You would think that going to college with your twin sister would mean having a built-in friend, but Wren didn’t want to be Cath’s roommate, and seemed to be doing just fine without Cath, hanging out with her roommate Courtney, going to parties and bars together, sharing inside jokes that Cath didn’t understand…I was actually frustrated with Wren for much of the book, because I felt that she had abandoned Cath. Not only did Wren not want to live with Cath, she didn’t seem interested in Simon Snow and Cath’s story anymore. That in itself is fine, of course – our tastes change, and what we like when we’re younger isn’t always what we like when we’re older – but I began to feel that she was making fun of Cath because of her Simon Snow fandom, and that didn’t sit well with me.

However, as we learn eventually, Wren is going through her own stuff, having her own college experience, and while it isn’t the same experience as Cath’s, it’s no easier. I liked this aspect of the story because Cath was so cocooned in her own world that it was easy to forget at times that there were other characters with their own lives outside of their interactions with Cath, and learning that Wren had her own struggles that Cath wasn’t even aware of showed how far they had drifted from each other.
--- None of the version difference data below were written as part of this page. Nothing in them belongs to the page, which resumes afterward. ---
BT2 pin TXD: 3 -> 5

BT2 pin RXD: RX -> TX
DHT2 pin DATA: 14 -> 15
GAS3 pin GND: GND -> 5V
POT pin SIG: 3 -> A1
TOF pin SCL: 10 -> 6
I really enjoyed this book. Tt had a nice, leisurely pace to it and I found myself reading bits and pieces at a time, not quite wanting to race through it because it was so fun to read that I didn’t want to finish it too quickly.
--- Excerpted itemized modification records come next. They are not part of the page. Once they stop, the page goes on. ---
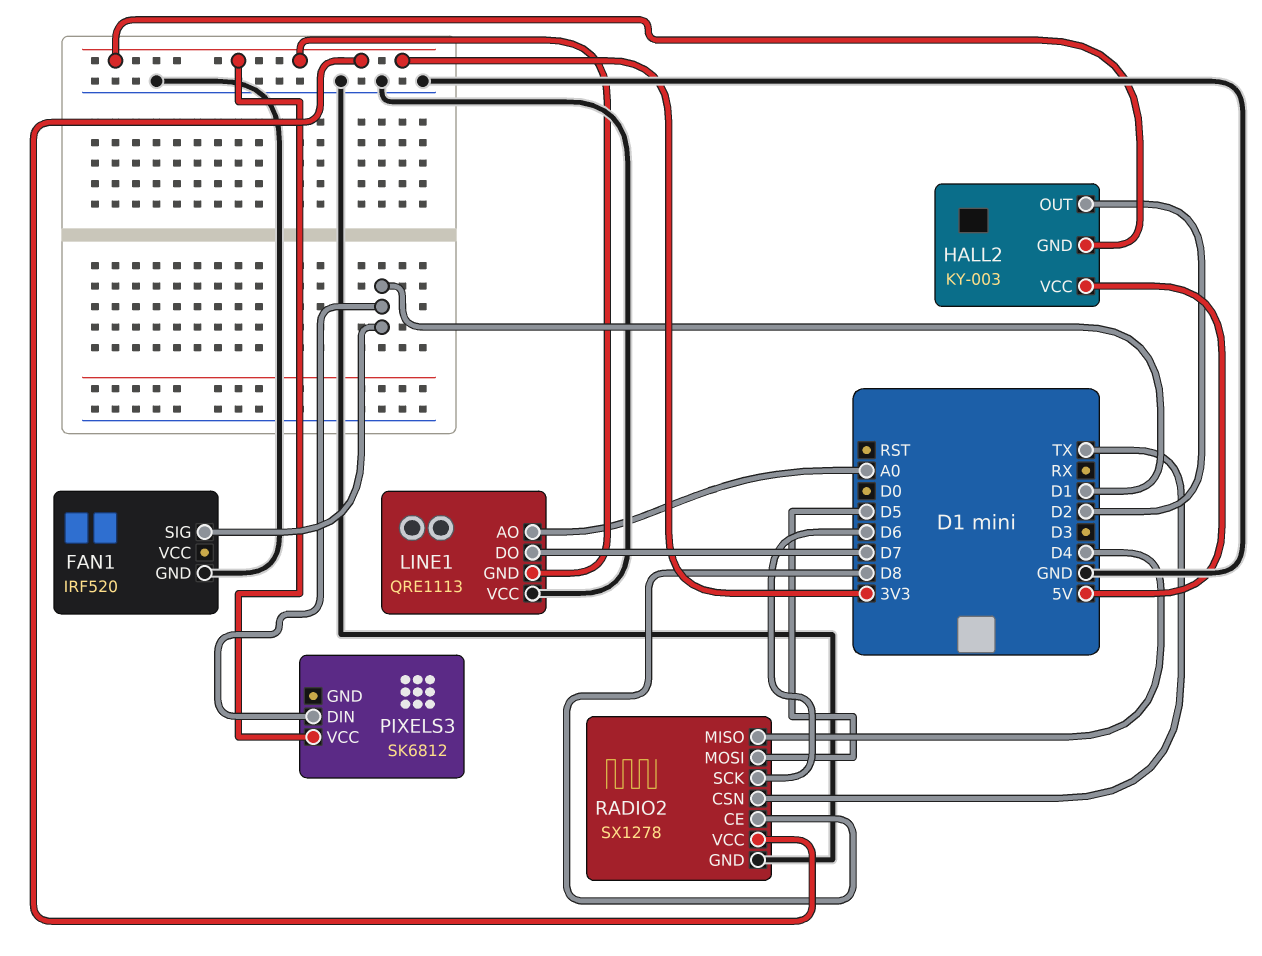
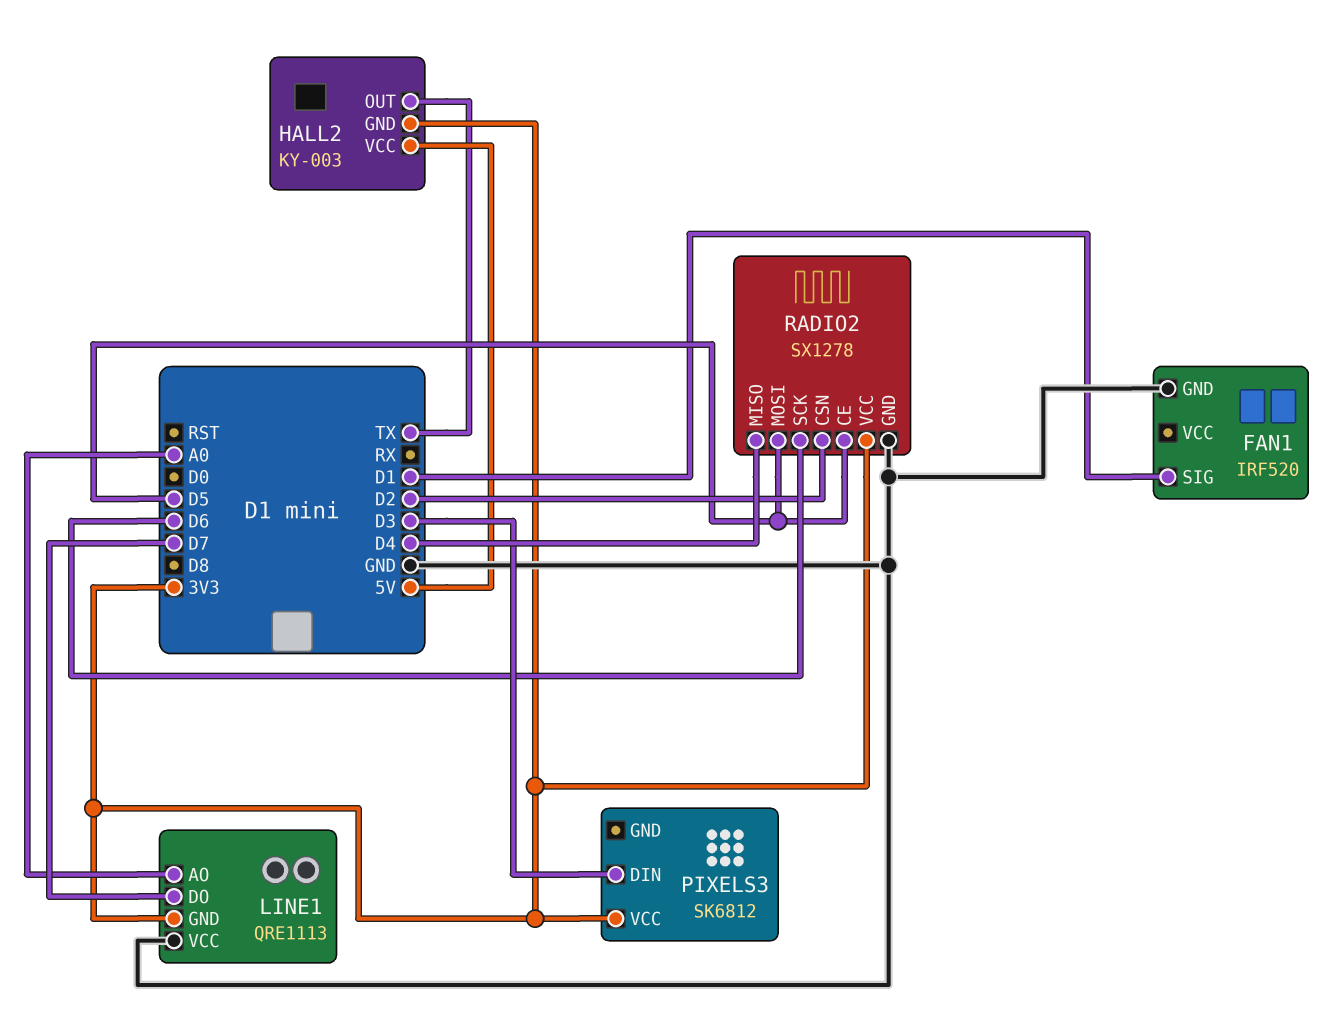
HALL2 pin OUT: D2 -> TX
PIXELS3 pin DIN: D1 -> D3
RADIO2 pin CE: D8 -> D5
RADIO2 pin CSN: TX -> D2

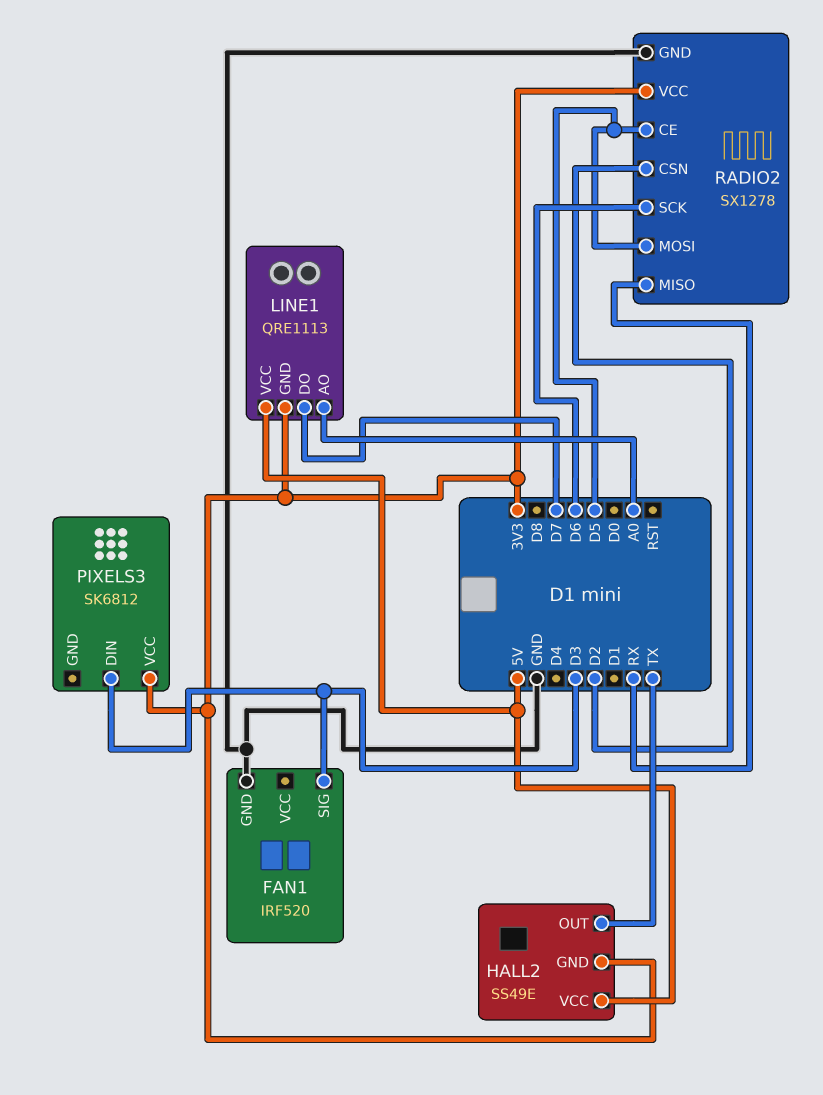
FAN1 pin SIG: D1 -> D3
HALL2: KY-003 -> SS49E
LINE1 pin VCC: GND -> 5V
RADIO2 pin MISO: D4 -> RX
I related to and identified with Cath in a lot of ways, but I also wanted her to make more of an effort to get to know people – especially Levi! Cath came across as very stand-offish and I know that she wasn’t cold or rude – she said herself that she had major problems trusting people, because of the way her mom had left them when she and Wren were young – but it was a little tricky for me to believe that Levi kept doing amazingly nice things like meeting her after class to walk her back to her room in the dark, when she seemed so uninterested in him.

However, once Cath acknowledged her feelings for Levi, I really liked the way things unfolded between the two of them. And there is a lot of other stuff going on in this book that I haven’t even covered yet – Cath’s long-gone mother trying to come back into her and Wren’s lives; their father’s health issues; Cath’s writing class – phew! There was so much going on here and I liked reading about all of it.

I don’t think my review has done this book justice, but I totally recommend it. It was funny, sweet, and I loved the characters. I can’t believe this is the first of Rainbow Rowell’s books that I’ve read! I am definitely going to track down her other books!